To reconcile the in vitro results with the in vivo data, it is likely that complexes of sFcεRI/IgE are protective in vivo, decreasing the IgE binding to cell surface FcεRI, preventing MC activation and anaphylaxis. Because sFcεRI is not released without MC activation and during DS, a baseline level of subclinical sFcεRI release is necessary for protection.

We conclude that IgE, sFcεRI, and tryptase levels are useful biomarkers of DS (Figure E4, available in this article’s Online Repository at www.jaci-inpractice.org). Patients with sFcεRI levels above 2 ng/mL showed an increase in sFcεRI after DS and a significant decrease in tryptase levels. A protective function of sFcεRI was previously shown in murine models of anaphylaxis, in which administration of recombinant sFcεRI protected against anaphylaxis in naïve mice and diminished response severity in sensitized mice. Patients with higher sFcεRI levels were protected against HSRs during DS, and patients with low sFcεRI titers had increased tryptase levels and breakthrough reactions during DS.

Patients who suffered breakthrough IgE-mediated reactions (3 of 15) were classified as patients at risk and presented sFceRI levels <2 ng/mL. These patients might be at disadvantage as compared with patients with higher sFcεRI levels because free IgE is not captured by sFcεRI and can bind and activate MCs. These findings point to a delicate balance during DS between IgE and sFcεRI that likely determines the patient’s reactivity. Further studies would be needed in a larger population of platin IgE sensitized patients to confirm our findings.

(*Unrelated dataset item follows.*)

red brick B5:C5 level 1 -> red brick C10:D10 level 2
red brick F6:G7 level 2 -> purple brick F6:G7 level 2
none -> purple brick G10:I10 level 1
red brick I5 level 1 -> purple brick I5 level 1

In conclusion, patients with type I platin hypersensitivity phenotype presenting with an endotype with sFcεRI in serum of <2 ng/mL can be considered at risk for breakthrough reactions during DS. The use of tryptase, IgE, and sFcεRI serum titers has a promising value in providing personalized care in allergic patients with cancer, improving risk assessment. The availability of such biomarkers may be relevant in other immunotherapy protocols.

Clinical Implications.

• Baseline serum soluble FcεRI titers are potential biomarkers to predict desensitization outcomes. Desensitization of humanized mast cells inhibits IgE-mediated activation correlating with the protection seen during desensitization protocols.